Researchers at Northland College are trying to find ways to limit riverbank erosion that turned Chequamegon Bay to muddy soup after June rainstorms that dumped over 14 inches of rain in some areas of Bayfield County.
The project on North Fish Creek is being coordinated by water scientist Matt Hudson of Northland’s Mary Griggs Burke Center for Freshwater Innovation. It is funded by the Great Lakes Restoration Initiative and began in 2013.
Hudson and his team are trying to slow the flow of water through the creek to protect its bluffs, which can crumble and collapse during severe storms.
The June 16 storm caused widespread flooding and road damage, destroying the U.S. Highway 2 bridge over North Fish Creek near Ino and causing $11 million damage across northwest Wisconsin. The storm also caused substantial economic woes for businesses that rely heavily on tourism, with many visitors canceling motel reservations and guided fishing trips. Other visitors simply stayed away.
That has had a direct economic impact on area tourism-related businesses. One of those is the sports fishing charter service operated by Ashland resident Dave Sorenson.
“Like a lot of my comrades, saw a severe drop in business because of the massive runoff and the detours. People stopped coming up,” he said. “It’s slowly coming back for the past couple of weeks, but it was a major, major economic deficit to the area.”
The project seeks to use two main efforts to reduce the amount of sediment moving downstream. The first is collecting water and slowing its discharge into the creek, reducing the intensity of water flow that leads to bluff erosion. The second involves protecting bluffs to help prevent them collapsing and dumping dirt into streams. That effort is focused on one area in particular.
“The north fork of Fish Creek is the main the sediment contributor to Chequamegon Bay,” Hudson said.
Hudson said scientists have been trying to learn why Fish Creek erodes so badly since the late 1980s.

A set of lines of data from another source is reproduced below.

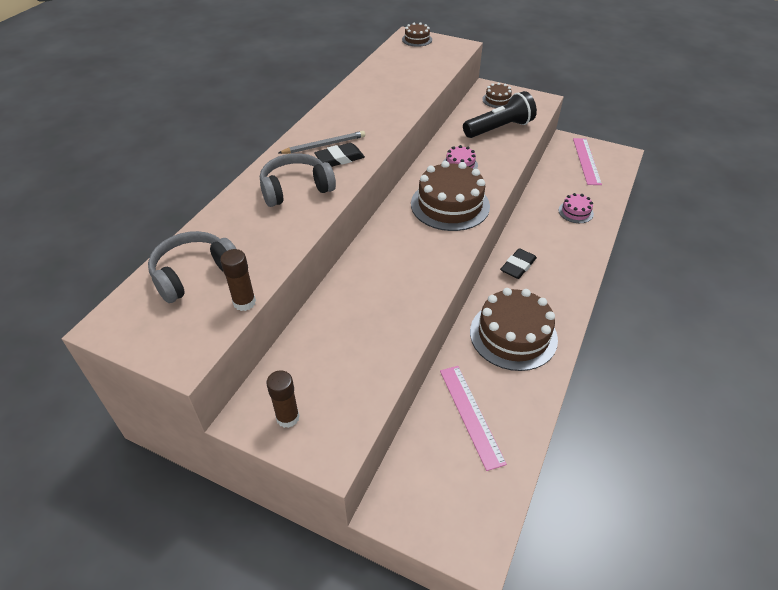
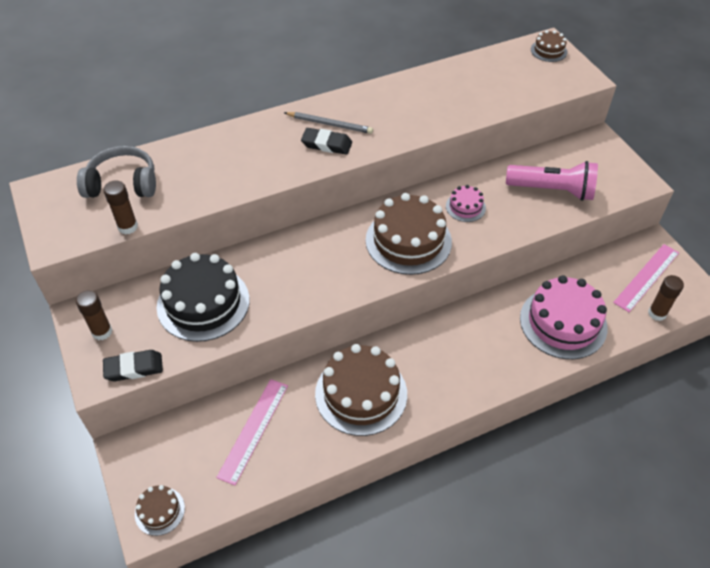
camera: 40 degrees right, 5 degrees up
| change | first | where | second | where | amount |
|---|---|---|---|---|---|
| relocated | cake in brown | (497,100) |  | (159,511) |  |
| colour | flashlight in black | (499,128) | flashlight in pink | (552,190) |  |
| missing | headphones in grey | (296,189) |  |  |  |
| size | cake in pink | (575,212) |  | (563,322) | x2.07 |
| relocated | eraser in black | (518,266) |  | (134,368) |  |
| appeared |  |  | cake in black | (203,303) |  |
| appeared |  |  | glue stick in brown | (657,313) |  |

“A lot of it was tied to the question of why the bay turns red, but more importantly, to the fact that there should be a lot more trout and other fish in Fish Creek,” he said.
Hudson said the problem dates back to the region’s lumbering days when loggers cut trees right to the banks of the river and built temporary dams to hold logs. When the logs were ready for market, the dams were removed and water and logs rushed downstream to mills.
“That tears all the natural fish habitat and straightens out the stream,” Hudson said. “We are still living with that today.”
Studies done by the U.S. Geological Survey show that the key to cutting runoff is limiting it in the stream’s headwaters.
The other factor is stabilizing about 15 to 20 large eroding bluffs that line North Fish Creek.
“That’s where two-thirds of that sediment is coming from,” Hudson said.
The area that is most prone to erosion coincides with the old beach line of glacial Lake Duluth, Hudson said.
“You’ve got clay and sand intermixed and it’s in really steep areas, so it is naturally susceptible to erosion,” he said. “And when you remove all the trees, put in a lot of ditches for roads and agriculture, the water gets into the stream faster and causes more erosion.”
Sedimentation is not all bad. Over the centuries, it helped to create wetlands such as the Kakagon Sloughs.
“You are not going to stop it all, and we don’t want to stop it all. It creates duck habitat and serves as a nursery area for a lot of fish we catch in the bay,” he said.
But the amount of dirt and mud being carried away by the stream today is about double its level before the logging era, Hudson said, and that turns Chequamegon Bay into chocolate milk during storms.
Correcting decades of damage will be a real challenge.
“Part of the problem is that it is so remote; you can’t just bring heavy equipment down there to pull the banks back and fix stuff,” Hudson said.
“Another part of the problem is that it takes a long time to work with private landowners.”
The first of the project’s two prongs is to go into the headwaters of North Fish Creek and essentially create wetlands in former agricultural areas that are not being used for farming.
That portion of the project was undertaken by the Bayfield County Land and Water Conservation Department in cooperation with landowners. The project also has the involvement of the U.S. Geological Survey, the Wisconsin Department of Natural Resources and the University of Wisconsin, Madison.
“They’ve gotten eight different wetlands ponds installed, treating something like 400 acres of field area,” Hudson said
The next step will use large trees and logs to engineer a logjam at the toe of a crumbling, 80-foot-tall bluff to limit erosion and create valuable fish habitat. That part of the project is set to start this year.
“It will begin as soon as we can get the contractors out there,” Hudson said.
The U.S. Forest Service provided some of the logs and others were provided serendipitously by last month’s flood, which uprooted hundreds of trees.
Ultimately, Hudson said would like to see the work continue beyond the pilot project.
“If it’s actually going to make an impact, if our goal is to reduce the current rate of sedimentation by about half, to somewhere where it would have been by before the logging era … we need to do a lot more of that,” he said.
This article first appeared in the Ashland Daily Press.